IV/ La folie d’Aguirre

Dans la première séquence du film, Aguirre est le seul à penser qu’il est impossible de traverser le fleuve, que si elle poursuit son chemin, l’expédition est condamnée. Ces premiers d’Aguirre représentent son dernier moment de lucidité. Ensuite, au fil des longues séquences, il nie progressivement la réalité, subit une sorte de dégénérescence et sombre dans la folie. Le fait qu’il se sache destiné à un destin prodigieux le pousse à aller au-delà même du religieux, dans une situation de non-retour ou plus rien n’a d’importance sinon son rêve. Malgré toutes les attaques et la mort de tous ses fidèles, il demeure prisonnier de l’idée qu’il s’est fait de l’Eldorado, il en a totalement absorbé le mythe. C’est ce décalage maladif entre réalité et fiction qui le transforme lui-même en mythe, en digne héros tragique.

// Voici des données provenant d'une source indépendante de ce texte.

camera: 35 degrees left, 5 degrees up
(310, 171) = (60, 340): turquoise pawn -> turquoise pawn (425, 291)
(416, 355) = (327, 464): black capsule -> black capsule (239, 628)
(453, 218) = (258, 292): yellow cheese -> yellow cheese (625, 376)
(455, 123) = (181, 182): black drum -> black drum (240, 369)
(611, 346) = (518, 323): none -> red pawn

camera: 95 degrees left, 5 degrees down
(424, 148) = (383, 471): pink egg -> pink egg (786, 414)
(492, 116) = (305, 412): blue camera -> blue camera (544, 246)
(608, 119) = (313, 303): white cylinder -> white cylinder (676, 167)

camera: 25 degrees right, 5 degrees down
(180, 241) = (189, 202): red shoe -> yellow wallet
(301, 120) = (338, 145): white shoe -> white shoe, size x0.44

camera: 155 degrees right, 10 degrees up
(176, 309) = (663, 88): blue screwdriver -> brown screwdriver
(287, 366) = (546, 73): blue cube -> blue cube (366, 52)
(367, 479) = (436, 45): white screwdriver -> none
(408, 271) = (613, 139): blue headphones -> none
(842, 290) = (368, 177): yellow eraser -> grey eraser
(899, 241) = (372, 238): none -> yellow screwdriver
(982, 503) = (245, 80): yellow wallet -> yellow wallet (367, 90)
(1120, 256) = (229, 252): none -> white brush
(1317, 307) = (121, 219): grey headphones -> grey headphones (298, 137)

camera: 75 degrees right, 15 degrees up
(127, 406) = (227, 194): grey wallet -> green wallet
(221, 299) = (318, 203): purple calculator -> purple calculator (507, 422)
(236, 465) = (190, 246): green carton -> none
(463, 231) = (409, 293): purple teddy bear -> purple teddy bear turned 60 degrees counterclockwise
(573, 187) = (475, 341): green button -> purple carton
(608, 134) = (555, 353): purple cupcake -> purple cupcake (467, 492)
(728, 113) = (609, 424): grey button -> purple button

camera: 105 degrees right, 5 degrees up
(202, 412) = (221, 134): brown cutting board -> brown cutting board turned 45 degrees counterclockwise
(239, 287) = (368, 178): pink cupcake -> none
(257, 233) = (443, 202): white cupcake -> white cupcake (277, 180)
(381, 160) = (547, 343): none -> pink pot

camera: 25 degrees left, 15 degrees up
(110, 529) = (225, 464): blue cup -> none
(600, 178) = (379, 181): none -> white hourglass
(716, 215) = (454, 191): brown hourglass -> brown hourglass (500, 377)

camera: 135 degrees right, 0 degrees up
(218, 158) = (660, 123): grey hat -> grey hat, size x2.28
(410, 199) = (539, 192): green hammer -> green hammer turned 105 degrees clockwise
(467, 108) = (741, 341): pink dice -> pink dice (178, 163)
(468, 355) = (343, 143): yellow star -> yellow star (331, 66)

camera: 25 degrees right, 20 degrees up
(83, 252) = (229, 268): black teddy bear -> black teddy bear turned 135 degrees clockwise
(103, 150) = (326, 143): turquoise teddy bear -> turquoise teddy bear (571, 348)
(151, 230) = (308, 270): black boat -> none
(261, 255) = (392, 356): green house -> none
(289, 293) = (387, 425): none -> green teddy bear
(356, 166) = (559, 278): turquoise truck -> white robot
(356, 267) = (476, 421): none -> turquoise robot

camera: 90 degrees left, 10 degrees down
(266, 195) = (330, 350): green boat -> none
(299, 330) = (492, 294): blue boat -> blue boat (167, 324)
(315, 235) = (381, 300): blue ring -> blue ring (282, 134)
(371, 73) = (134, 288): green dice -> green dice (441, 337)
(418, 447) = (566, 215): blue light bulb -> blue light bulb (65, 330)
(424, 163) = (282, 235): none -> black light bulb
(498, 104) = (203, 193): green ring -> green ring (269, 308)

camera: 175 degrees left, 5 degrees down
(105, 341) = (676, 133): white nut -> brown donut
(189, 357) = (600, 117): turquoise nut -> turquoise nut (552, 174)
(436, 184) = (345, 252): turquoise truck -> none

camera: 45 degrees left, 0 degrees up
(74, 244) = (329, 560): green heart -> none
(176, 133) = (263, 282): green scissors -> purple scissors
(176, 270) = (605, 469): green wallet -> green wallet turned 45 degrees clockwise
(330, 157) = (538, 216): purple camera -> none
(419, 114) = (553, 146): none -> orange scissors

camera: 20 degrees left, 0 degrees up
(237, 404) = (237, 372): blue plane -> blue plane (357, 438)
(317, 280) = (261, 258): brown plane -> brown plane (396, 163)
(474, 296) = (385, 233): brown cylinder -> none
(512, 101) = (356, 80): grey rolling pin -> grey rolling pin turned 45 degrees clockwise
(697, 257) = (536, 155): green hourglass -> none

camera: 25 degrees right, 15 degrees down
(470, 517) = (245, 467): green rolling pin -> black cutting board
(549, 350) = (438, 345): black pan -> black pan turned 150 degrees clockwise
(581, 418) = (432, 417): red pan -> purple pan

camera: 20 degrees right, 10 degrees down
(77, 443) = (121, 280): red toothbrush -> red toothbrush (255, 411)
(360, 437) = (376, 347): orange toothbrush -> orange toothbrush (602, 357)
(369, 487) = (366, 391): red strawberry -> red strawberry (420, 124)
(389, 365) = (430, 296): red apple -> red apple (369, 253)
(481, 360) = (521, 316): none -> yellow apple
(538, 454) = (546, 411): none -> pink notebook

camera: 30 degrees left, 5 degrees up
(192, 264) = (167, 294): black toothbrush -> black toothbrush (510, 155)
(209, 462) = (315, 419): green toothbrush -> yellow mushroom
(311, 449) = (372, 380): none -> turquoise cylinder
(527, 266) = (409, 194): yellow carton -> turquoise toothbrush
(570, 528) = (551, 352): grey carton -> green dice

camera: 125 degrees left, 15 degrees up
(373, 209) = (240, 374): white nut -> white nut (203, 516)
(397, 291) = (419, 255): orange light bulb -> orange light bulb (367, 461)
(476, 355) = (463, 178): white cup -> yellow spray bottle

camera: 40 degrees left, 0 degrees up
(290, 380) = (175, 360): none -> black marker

A la fin du film, seul sur le radeau, il profère son dernier monologue:

«Quand nous rejoindrons la mer, nous construirons un plus grand bateau. Nous irons au nord et arracherons Trinidad à la Couronne d’Espagne. Nous continuerons notre route. Et nous arracherons le Mexique à Cortez. Quelle magnifique trahison! Toute la Nouvelle Espagne sera à nous. Nous mettrons en scène l’histoire, comme d’autres mettent en scène des pièces de théâtre. Moi, la Colère de Dieu, j’épouserai ma propre fille. Avec elle, je fonderai la dynastie la plus pure que l’homme ait jamais connue. Ensemble, nous régnerons sur la totalité de ce continent. Nous tiendrons jusqu’au bout. Je suis la Colère de Dieu! Qui est avec moi?».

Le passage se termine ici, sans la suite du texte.